Real World Meta: Vitriol in Politics

So, let’s talk about public opinion and politics. (And thanks to @TheGamerDome on Twitter, without whose interest I would never have gotten around to putting this in article format.)

I’ve been thinking about this one for a while; one of the hazards I’ve found in being on Twitter is the people who every five minutes or so will launch into some vitriol-filled political statement. It rather horrifies me, the lengths to which some people will go in their criticism of political leaders. I won’t claim I’ve never poked fun at a sitting president, but I have a personal rule: never ascribing anything more dangerous than incompetence unless it really is a desperate situation, and even then trying to avoid the ad hominems. In that, at least, I seem to be pretty rare; the vitriol I’ve seen from both parties over the last ten years or so could corrode diamond.

This got me thinking about history, and human nature, and eventually got me thinking about one thing that both might be a factor and might be useful to a DM: perceived helplessness and a tendency to lash out because of such.

Consider the United States of America, circa World War II. President who’d already inherited a rather messy economy, who had been known to try to cut corners when it came to the Supreme Court, and who’d ended up with a situation in which the best thing to do was to declare war on one country more than an ocean away…. and then focus at least as much on another country with whom the first was connected. You don’t hear much about the kind of political vitriol that goes on today, though. I wouldn’t call it totally unified in purpose; opposition to the war ran through conscientious objection and draft-dodging, there was the occasional conspiracy theory about Pearl Harbor, so on and so forth—but as far as history implies, even when you account for textbook whitewashing there didn’t seem to be all that much infighting.

And then you look at today, and you wish you hadn’t. From a distant perspective, the situations for the last two administrations wouldn’t seem all that different, but the reaction of the people is anything but. Insults and implications that earlier generations would have likely considered beyond the pale fly between the parties on an everyday basis; it gets to the point where people on both sides loudly accuse the other party’s big names of plotting treason or trying to ruin life for the common people, while the rest of us just keep our heads down and hope it’ll go away. Most of the factors we could use to explain why This War/Economy Is Different don’t seem to apply too well.

Picture by lusi

But there’s one we aren’t taking into account, and that’s personal effect. In both times we have the military fighting the foe and the politicians playing whack-a-mole with the issues. But what’s different is the involvement of the everyday citizen. Back then, whether people actually could make a difference or not, they were treated as though what they did mattered. Food was rationed for the sake of the troops, and people were encouraged to plant victory gardens, buy bonds, donate scrapmetal; even children could help make things for the soldiers or collect up and donate bottlecaps.
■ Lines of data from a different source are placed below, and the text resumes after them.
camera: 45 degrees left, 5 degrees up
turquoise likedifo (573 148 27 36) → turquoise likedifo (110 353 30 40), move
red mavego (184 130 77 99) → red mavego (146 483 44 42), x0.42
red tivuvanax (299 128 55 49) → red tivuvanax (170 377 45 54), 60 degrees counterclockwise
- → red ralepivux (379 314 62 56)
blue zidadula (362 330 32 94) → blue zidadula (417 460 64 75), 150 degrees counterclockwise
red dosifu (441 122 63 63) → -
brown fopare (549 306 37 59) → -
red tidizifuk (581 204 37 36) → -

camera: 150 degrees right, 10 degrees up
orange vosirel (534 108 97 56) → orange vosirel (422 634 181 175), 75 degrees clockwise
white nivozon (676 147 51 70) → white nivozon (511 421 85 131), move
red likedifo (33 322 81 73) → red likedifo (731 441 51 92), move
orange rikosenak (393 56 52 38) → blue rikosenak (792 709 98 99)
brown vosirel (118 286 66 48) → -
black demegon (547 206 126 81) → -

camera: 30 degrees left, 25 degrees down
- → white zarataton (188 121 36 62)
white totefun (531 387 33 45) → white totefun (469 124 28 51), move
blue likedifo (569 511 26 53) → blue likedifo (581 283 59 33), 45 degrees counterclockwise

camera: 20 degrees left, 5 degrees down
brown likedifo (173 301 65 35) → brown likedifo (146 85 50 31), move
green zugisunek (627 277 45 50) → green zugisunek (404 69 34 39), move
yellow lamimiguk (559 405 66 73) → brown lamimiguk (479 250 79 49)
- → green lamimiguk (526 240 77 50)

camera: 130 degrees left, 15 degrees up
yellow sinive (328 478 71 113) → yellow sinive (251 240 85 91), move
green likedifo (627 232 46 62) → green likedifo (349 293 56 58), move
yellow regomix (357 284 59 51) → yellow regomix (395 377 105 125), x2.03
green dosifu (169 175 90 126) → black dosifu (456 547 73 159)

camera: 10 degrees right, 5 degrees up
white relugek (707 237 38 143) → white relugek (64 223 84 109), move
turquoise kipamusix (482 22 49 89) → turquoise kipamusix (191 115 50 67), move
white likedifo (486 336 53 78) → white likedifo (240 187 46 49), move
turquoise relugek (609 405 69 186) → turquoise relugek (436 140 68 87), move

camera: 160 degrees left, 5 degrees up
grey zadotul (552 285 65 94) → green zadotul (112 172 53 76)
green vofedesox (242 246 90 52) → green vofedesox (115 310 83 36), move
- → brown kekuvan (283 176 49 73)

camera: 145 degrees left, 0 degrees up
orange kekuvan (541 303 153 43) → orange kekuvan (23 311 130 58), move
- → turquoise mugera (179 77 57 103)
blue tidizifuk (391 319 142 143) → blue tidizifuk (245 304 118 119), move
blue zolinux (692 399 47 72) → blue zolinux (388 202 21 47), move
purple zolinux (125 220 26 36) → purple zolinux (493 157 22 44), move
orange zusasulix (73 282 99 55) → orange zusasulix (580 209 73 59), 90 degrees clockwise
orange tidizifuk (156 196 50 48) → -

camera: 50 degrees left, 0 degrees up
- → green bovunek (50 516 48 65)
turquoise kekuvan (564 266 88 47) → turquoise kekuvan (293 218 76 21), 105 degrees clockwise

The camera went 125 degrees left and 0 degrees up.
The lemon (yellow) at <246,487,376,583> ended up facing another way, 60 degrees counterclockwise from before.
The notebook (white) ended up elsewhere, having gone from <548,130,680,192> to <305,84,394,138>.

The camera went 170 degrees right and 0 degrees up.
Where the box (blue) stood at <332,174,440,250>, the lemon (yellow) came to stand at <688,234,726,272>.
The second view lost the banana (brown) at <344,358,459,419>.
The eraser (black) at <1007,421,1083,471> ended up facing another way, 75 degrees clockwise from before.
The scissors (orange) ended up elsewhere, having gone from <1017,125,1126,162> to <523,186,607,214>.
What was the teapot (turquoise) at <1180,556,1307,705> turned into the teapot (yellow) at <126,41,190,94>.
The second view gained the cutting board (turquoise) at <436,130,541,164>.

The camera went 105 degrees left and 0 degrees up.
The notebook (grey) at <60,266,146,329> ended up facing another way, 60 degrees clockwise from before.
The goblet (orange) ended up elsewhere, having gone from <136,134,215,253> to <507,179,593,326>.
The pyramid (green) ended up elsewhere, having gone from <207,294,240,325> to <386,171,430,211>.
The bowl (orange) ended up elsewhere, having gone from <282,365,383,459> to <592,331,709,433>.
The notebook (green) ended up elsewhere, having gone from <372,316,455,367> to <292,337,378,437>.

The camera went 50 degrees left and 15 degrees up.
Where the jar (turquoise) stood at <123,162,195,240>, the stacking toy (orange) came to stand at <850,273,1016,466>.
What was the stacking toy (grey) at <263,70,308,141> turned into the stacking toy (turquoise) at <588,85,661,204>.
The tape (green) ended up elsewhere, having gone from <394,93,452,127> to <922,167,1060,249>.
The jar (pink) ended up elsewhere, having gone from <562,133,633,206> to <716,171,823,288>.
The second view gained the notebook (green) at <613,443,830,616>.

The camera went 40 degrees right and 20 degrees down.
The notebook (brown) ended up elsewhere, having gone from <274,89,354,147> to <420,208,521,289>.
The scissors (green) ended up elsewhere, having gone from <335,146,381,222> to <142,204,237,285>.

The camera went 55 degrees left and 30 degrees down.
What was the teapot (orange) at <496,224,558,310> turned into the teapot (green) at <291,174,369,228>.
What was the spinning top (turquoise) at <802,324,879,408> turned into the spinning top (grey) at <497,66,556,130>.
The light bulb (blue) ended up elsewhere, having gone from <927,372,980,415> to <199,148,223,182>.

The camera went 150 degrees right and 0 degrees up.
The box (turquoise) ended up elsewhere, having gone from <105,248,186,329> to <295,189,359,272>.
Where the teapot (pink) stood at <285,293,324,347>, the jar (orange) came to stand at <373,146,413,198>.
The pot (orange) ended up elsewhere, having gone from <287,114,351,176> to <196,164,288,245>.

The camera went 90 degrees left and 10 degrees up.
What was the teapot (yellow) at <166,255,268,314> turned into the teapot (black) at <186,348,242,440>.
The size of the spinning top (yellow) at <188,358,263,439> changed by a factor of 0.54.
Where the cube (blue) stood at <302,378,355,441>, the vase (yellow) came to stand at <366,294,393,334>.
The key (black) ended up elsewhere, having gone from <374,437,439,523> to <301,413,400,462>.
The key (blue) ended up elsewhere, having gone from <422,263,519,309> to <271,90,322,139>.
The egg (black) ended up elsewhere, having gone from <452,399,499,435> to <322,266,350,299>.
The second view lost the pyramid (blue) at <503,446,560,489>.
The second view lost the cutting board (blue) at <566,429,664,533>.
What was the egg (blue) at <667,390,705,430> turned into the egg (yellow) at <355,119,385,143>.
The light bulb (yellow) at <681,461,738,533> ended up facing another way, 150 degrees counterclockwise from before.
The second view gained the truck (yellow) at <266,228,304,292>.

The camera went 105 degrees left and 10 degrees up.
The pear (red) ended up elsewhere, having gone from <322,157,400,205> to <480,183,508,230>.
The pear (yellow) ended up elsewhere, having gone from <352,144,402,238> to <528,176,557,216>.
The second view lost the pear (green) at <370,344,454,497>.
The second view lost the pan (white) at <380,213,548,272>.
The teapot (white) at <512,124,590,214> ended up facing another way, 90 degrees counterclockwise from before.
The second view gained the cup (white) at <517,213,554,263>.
Compare to now; the solution to the economy is as far as we can tell out of our hands, and the closest most standard citizens get to sacrificing is having a relative in the fight.

In other words, the average citizen is perceived—and most likely perceives herself—as having next to no responsibility for the state of the nation. It makes it easy for her to shift the blame onto someone else—even easier when as far as she can tell she had nothing to do with the people in charge having been put in charge. And if she can be heard by like-minded people easily, so much the better; they can settle down and cheerfully justify each other in trying to bring down Those Oppressors or talk like anything about how their people would handle this better and here’s how. Would they be able to live with themselves doing the same if there was something clear and productive they could do, and most people agreed that it Would Definitely Help? Sure, some of them might, but I don’t think the behavior would be quite as prevalent.

Assuming I’m correct, what can the gamer learn from this? That the rest of the group is the same way. Players will complain to each other about the GM and about other players; even the GM might complain about one player to another. It’s human nature. But it’s the problems they don’t think they can solve—when one person either refuses to bend or just appears to refuse to bend, when there’s a solution the GM clearly wants but hasn’t given them enough information to get to, when concerns like “This wasn’t the game style I signed up for!” or “Can we spend a little less time on the rules and a little more on the characters?” seem likelier to be blown off than addressed—that bring out the most vitriol. And this is why for many gamers, fully railroading the group instead of quietly guiding them, or getting rid of the illusion that their actions have an effect, is more unpardonable than fudging a few dice rolls or playing mild favorites.

Agency is important. Let’s try not to throw it away.